Fig. S1 shows the clinical information of patients whose serum or PBMC samples were used in experiments. Fig. S2 shows polyreactivity measured by ELISA for the 15 antibodies that demonstrated binding activity to GFP-293TBaL cells. Fig. S3 shows the amino acid sequences for 3BC176 and 3BC315 heavy and light chains. Immunoglobulin features and neutralization activity of generated antibodies that bind to surface-expressed gp160ΔcBaL are shown in Tables S1 and S2, respectively. The same set of antibodies was tested for binding to gp140BaL and gp140YU2 by using SPR (Table S3). Table S4 shows the 50 neoglycolipid probes that were used in the N-glycan-related Array Set 1.
We thank all HIV-infected volunteers who participated in this study.
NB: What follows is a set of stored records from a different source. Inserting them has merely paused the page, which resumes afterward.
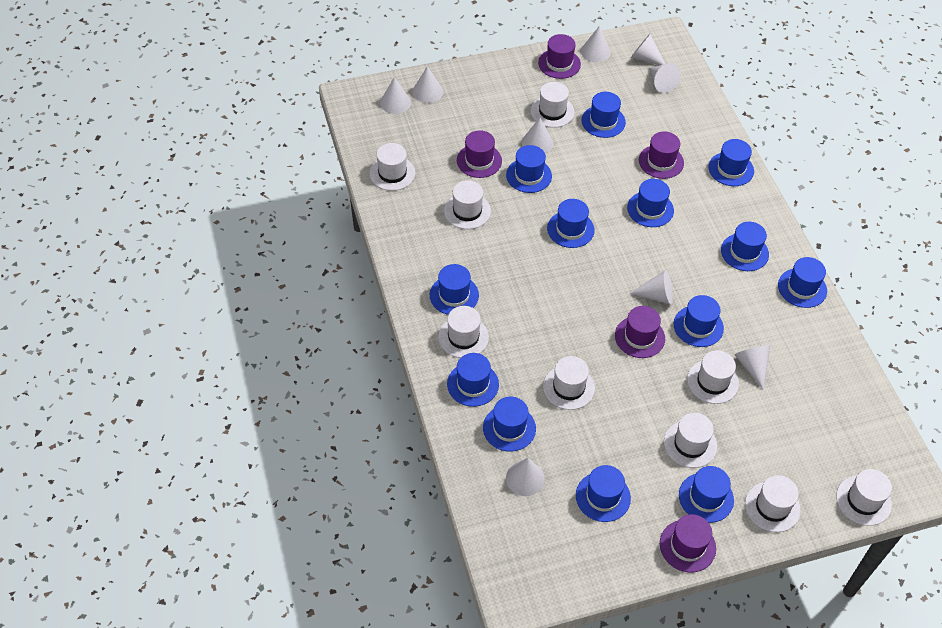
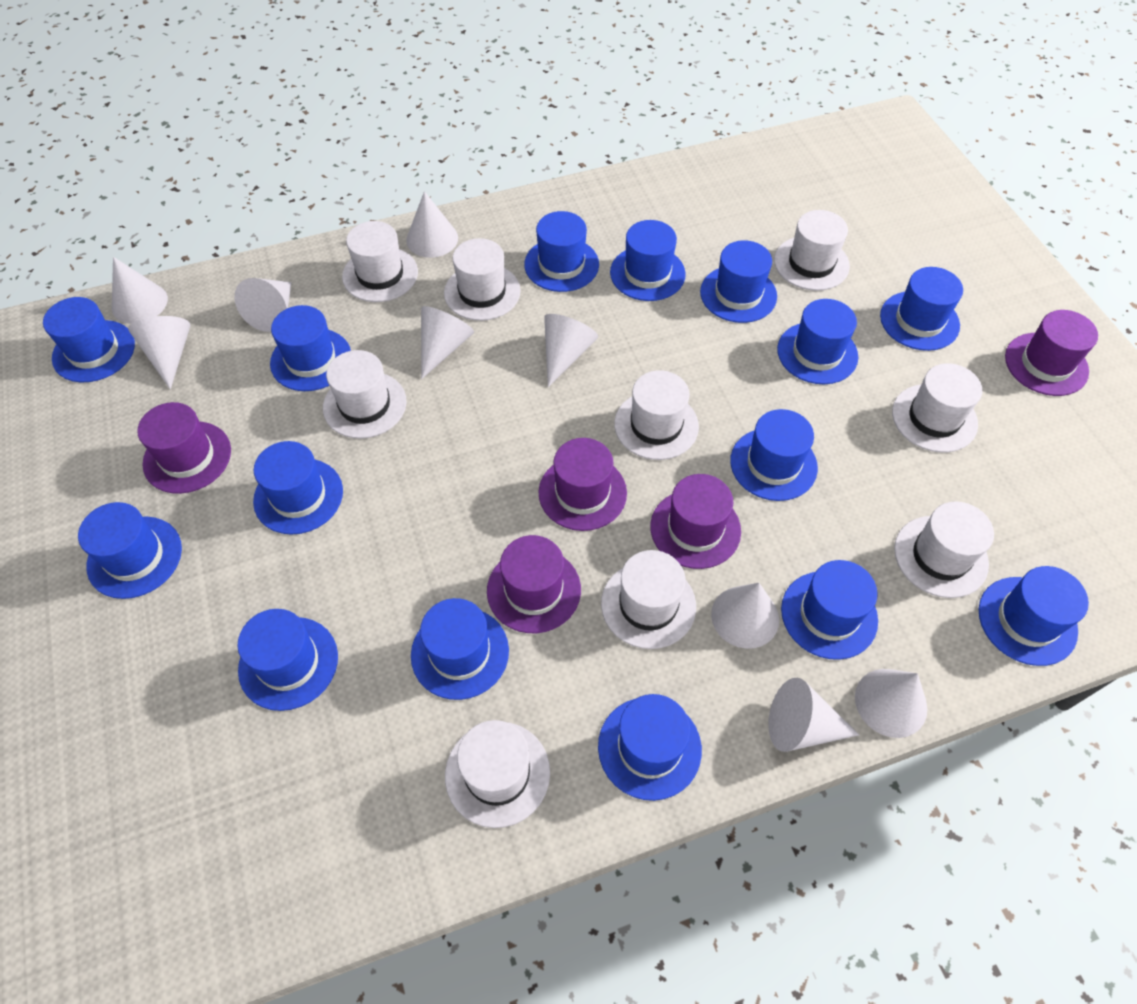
blue hat: 13 -> 15

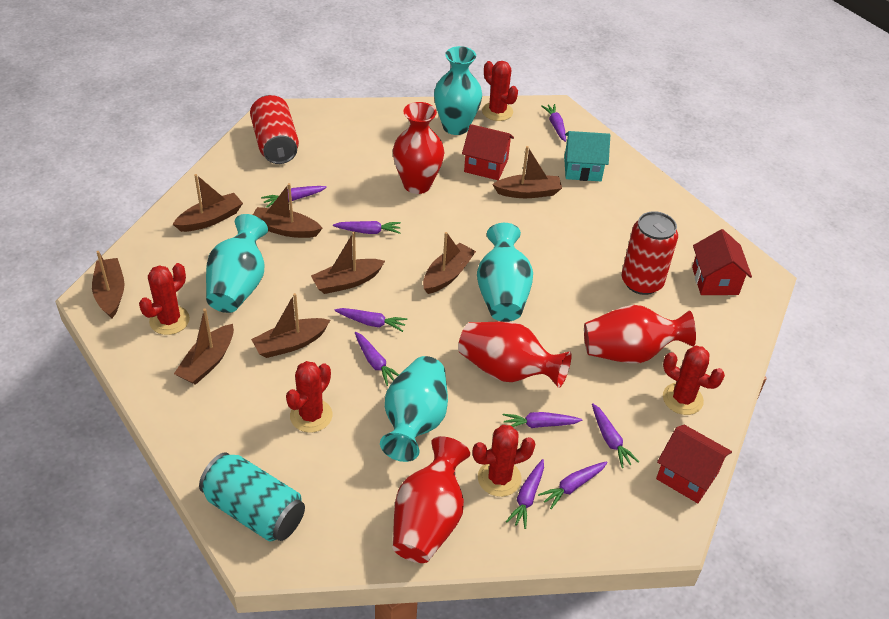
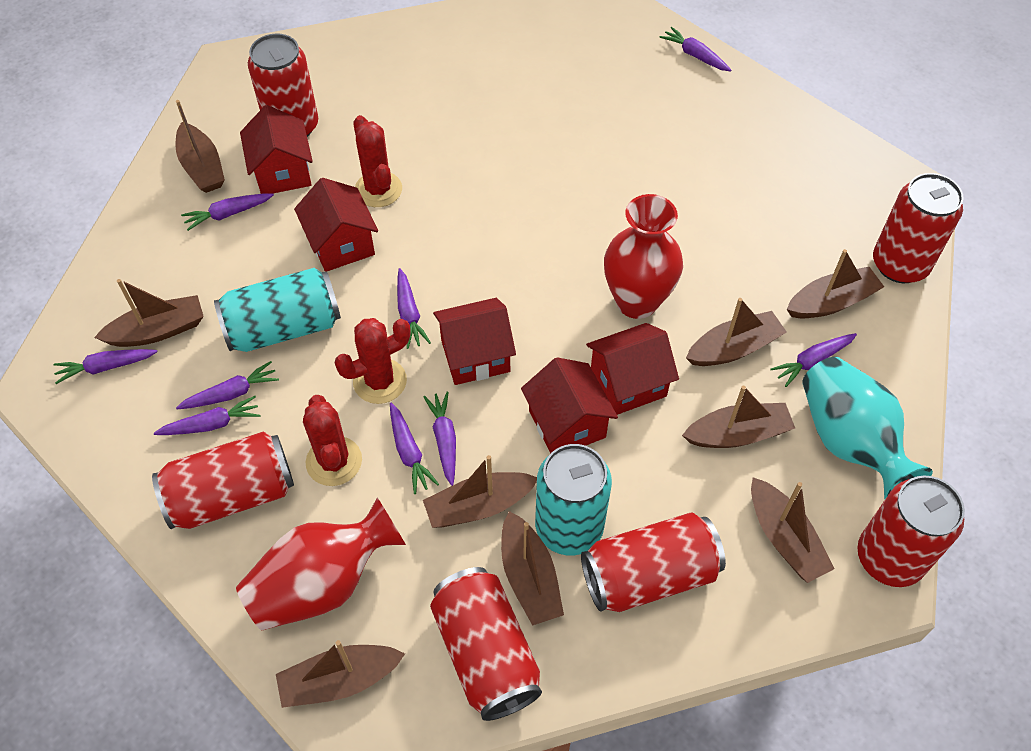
brown boat: 8 -> 9
red cactus: 5 -> 3
red can: 2 -> 6
red house: 3 -> 5
red vase: 4 -> 2
turquoise can: 1 -> 2
turquoise house: 1 -> 0
turquoise vase: 4 -> 1

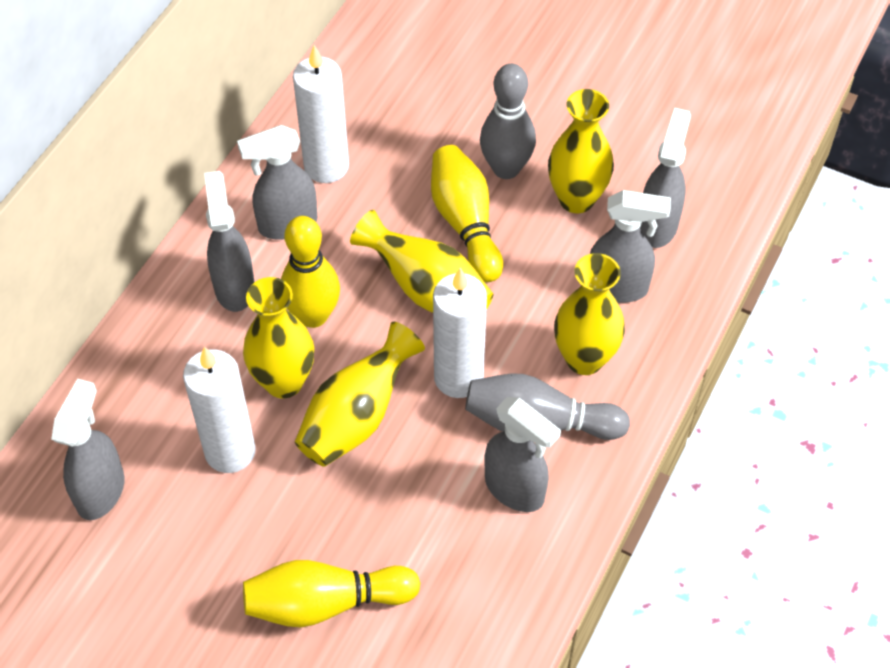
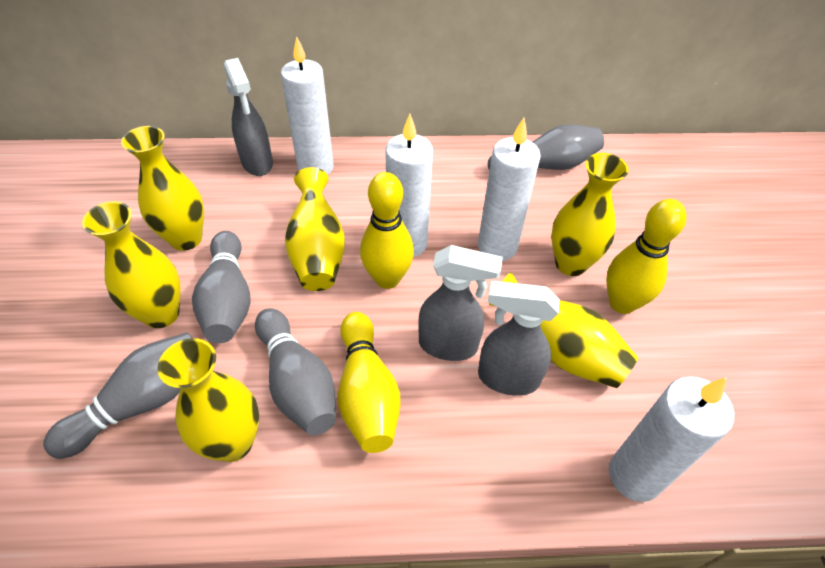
grey bowling pin: 2 -> 4
grey spray bottle: 6 -> 3
white candle: 3 -> 4
yellow vase: 5 -> 6

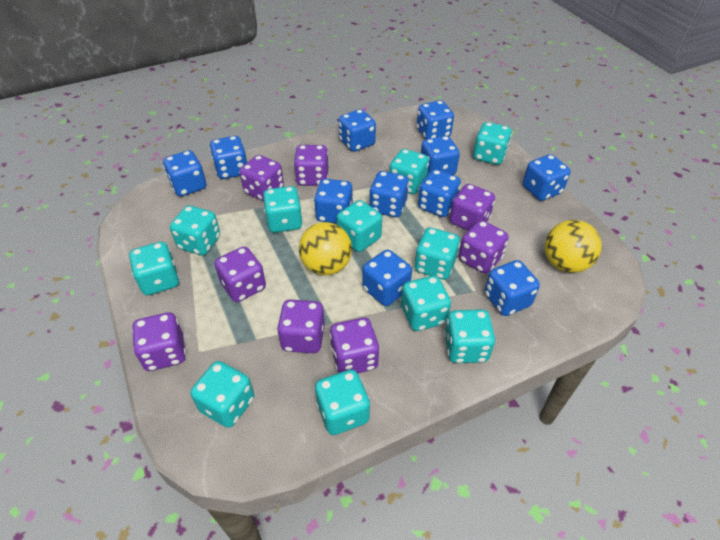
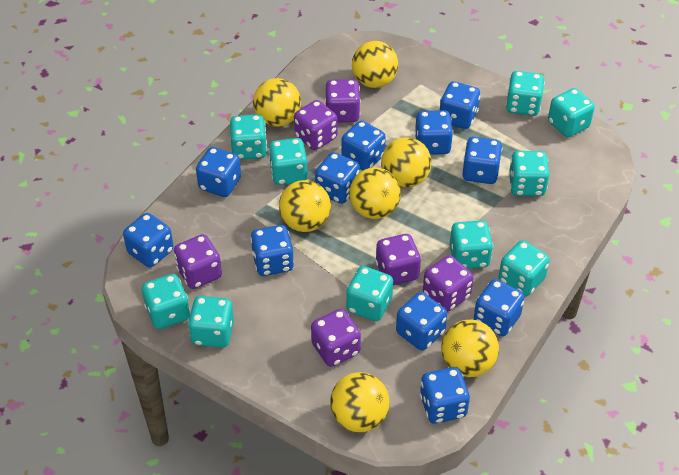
purple dice: 8 -> 6
turquoise dice: 11 -> 10
yellow ball: 2 -> 7

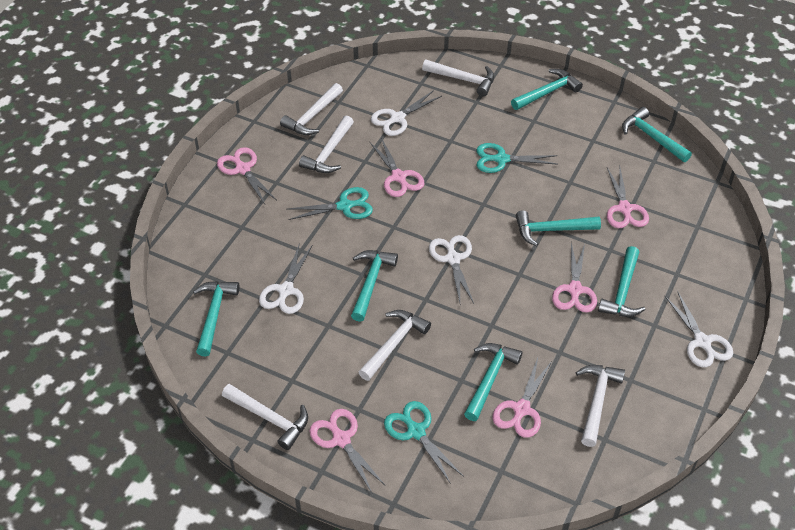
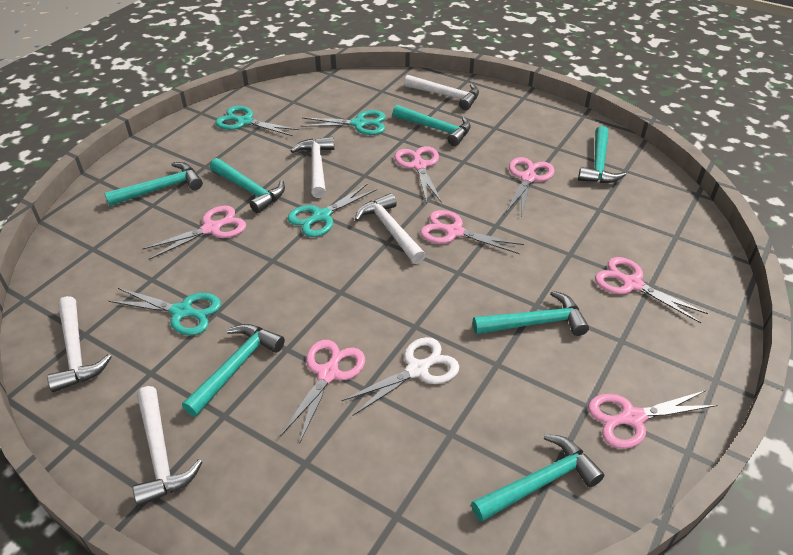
pink scissors: 6 -> 7
turquoise scissors: 3 -> 4
white hammer: 6 -> 5
white scissors: 4 -> 1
We also thank Klara Velinzon and Yelena Shatalina for cell sorting, and members of the Glycosciences Laboratory for their collaboration in the establishment of the neoglycolipid-based microarray system. We thank Mila Jankovic, Dr. Pamela Bjorkman, Dr. Ron Diskin, and the members of the Nussenzweig laboratory for helpful discussions; Florencia Pereyra and Gisela Kremer for patient coordination; and Christopher Bare from the RU Flow Cytometry Resource Center for helping to use ImageStreamX.
This research was supported by The Rockefeller University, the UK Research Council’s Basic Technology Initiative ‘Glycoarrays’ (GRS/79268), EPSRC Translational Grant (EP/G037604/1), the National Cancer Institute Alliance of Glycobiologists (U01CA128416), and the National Institutes of Health grant to M.C. Nussenzweig (NIH 1 PO1 AI081677). F. Klein was supported by the German Research Foundation (DFG, KL 2389/1-1). C. Gaebler was supported by The German National Academic Foundation. C. Lehmann and G. Fätkenheuer are supported by the German Federal Ministry of Education and Research (BMBF 01 KI 0771). M.S. Seaman and L. Morris were supported by the Bill and Melinda Gates Foundation’s Comprehensive Antibody Vaccine Immune Monitoring Consortium, grant number 1032144. M.C. Nussenzweig is a Howard Hughes Medical Institute investigator. M.C. Nussenzweig and F. Klein have a pending patent application for the antibodies 3BC176 and 3BC315 with the United States Patent and Trademark Office. These reagents are available with a Material Transfer Agreement.
The authors declare no conflicting financial interests.